Voiland School of Chemical Engineering and Bioengineering Graduate Seminar Series

Monday, November 7, at 12:10 p.m. in Todd 334

The Gene and Linda Voiland School of Chemical Engineering and Bioengineering is hosting a seminar presented by Robin Patel, M.D., Director of Infectious Diseases Research Laboratory, at the Mayo Clinic in Rochester, Minnesota.

Robin Patel, M.D., is the director of the Infectious Diseases Research Laboratory. In the research laboratory, she and her colleagues focus on biofilms. Biofilms cause a large number of infections in modern clinical practice, such as prosthetic joint infection and endocarditis.

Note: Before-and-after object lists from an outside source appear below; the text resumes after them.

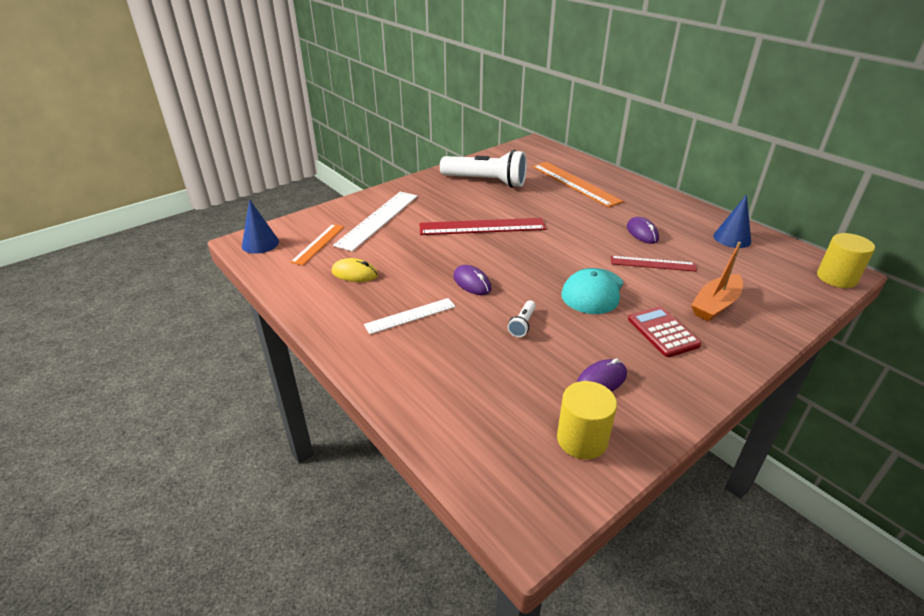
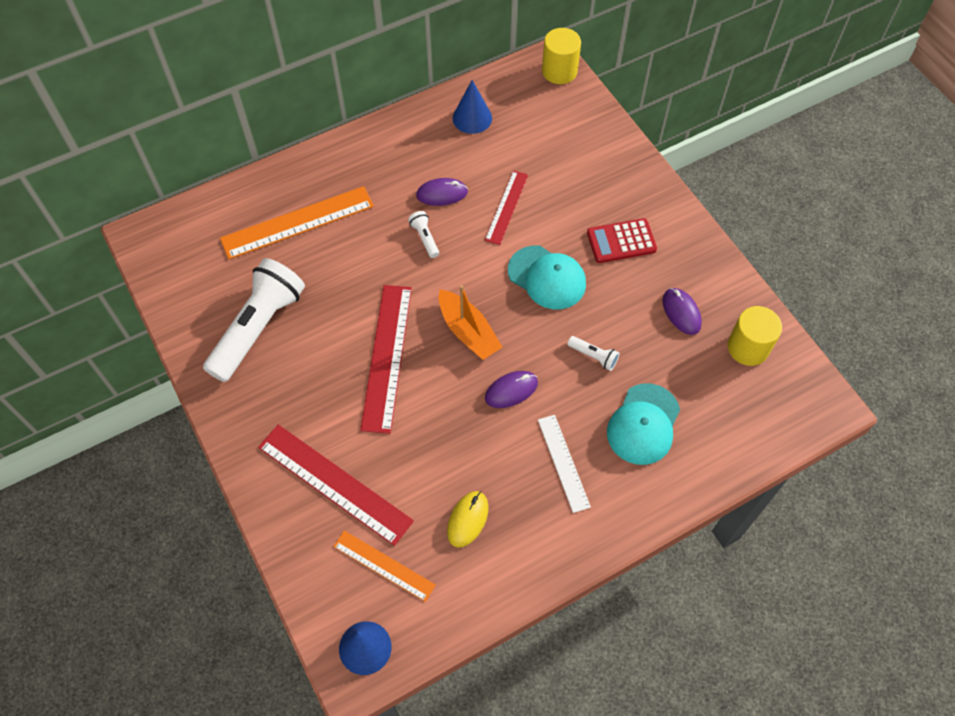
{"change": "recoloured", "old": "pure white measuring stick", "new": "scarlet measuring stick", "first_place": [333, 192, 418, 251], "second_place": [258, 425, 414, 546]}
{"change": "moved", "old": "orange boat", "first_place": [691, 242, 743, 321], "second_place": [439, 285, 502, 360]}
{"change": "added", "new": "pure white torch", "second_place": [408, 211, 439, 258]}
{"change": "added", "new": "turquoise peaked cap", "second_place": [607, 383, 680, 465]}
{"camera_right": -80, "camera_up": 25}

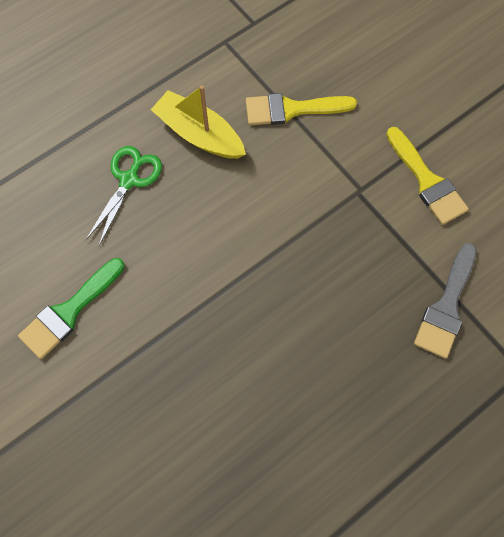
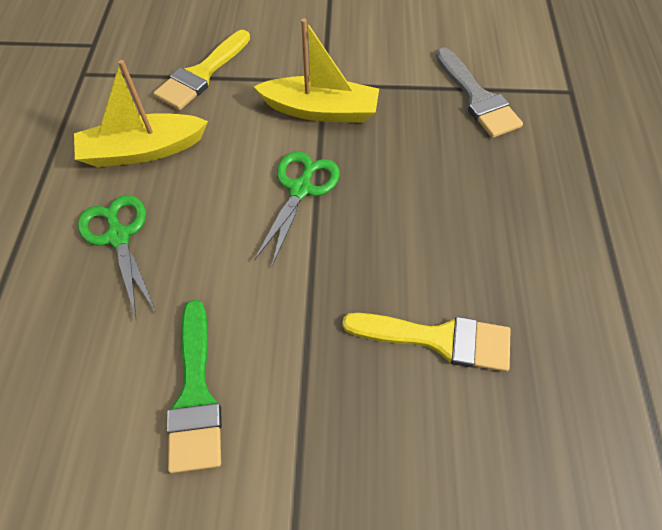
{"change": "moved", "old": "bright yellow paint brush", "first_place": [386, 127, 469, 225], "second_place": [342, 313, 511, 372]}
{"change": "added", "new": "bright yellow boat", "second_place": [254, 18, 379, 123]}
{"change": "added", "new": "green pair of scissors", "second_place": [254, 151, 340, 266]}
{"camera_right": -50, "camera_up": -10}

Dr. Patel and her team are unraveling the process of biofilm formation and resistance of biofilms to antibiotics. They are developing new and improved diagnostic tools and treatment strategies for biofilm-associated infections. Her group uses in vitro studies as well as animal models of infection for their studies.

Dr. Patel is also the chair of the Division of Clinical Microbiology and the director of its Bacteriology Laboratory. In this state-of-the-art clinical facility, she and her colleagues develop and deploy cutting-edge assays for clinical detection of bacteria, identification of bacteria, and characterization of antimicrobial resistance and susceptibility. Most bacterial infections seen in modern clinical practice are associated with bacterial biofilms. Examples of biofilm-associated infections include prosthetic joint infection and endocarditis. These infections can be challenging to treat because in biofilms, bacteria are relatively resistant to host immune responses and traditional antibiotics. In the research laboratory, Dr. Patel and her collaborators are developing new and improved diagnostic tools and treatment strategies for biofilm-associated infections.  In the Bacteriology Laboratory, Dr. Patel and her colleagues aim to offer state-of-the-art assays for clinical detection of bacteria, identification of bacteria, and characterization of antimicrobial resistance and susceptibility. In the laboratory itself, they develop many of the bacteriology assays offered for patient care at Mayo Clinic, providing the most technologically and clinically relevant diagnostics possible.

New Technologies for the Clinical Bacteriology Laboratory

In this seminar, Dr. Patel will overview new and emerging rapid diagnostic methods in clinical bacteriology. Matrix-assisted laser desorption ionization time-of-flight mass spectrometry is a proteomic method which allows rapid identification of bacteria grown in culture; this technique has revolutionized fast and accurate microbial identification. Dr. Patel will share her experience with this technology, including its application to the early identification of bacteria grown from positive blood culture bottles. She will discuss advances in laboratory automation germane to clinical bacteriology. Rapid panel-based molecular diagnostics, now available for detection of bacteria in positive blood culture bottles, gastrointestinal pathogens present in stool, viral and bacterial pathogens present in respiratory specimens and causes of acute central nervous infection present in cerebrospinal fluid, will be presented. Methods for rapid phenotypic and genotypic antimicrobial susceptibility testing will also be summarized. Finally, rapid point-of-care molecular microbiology diagnostics will be covered.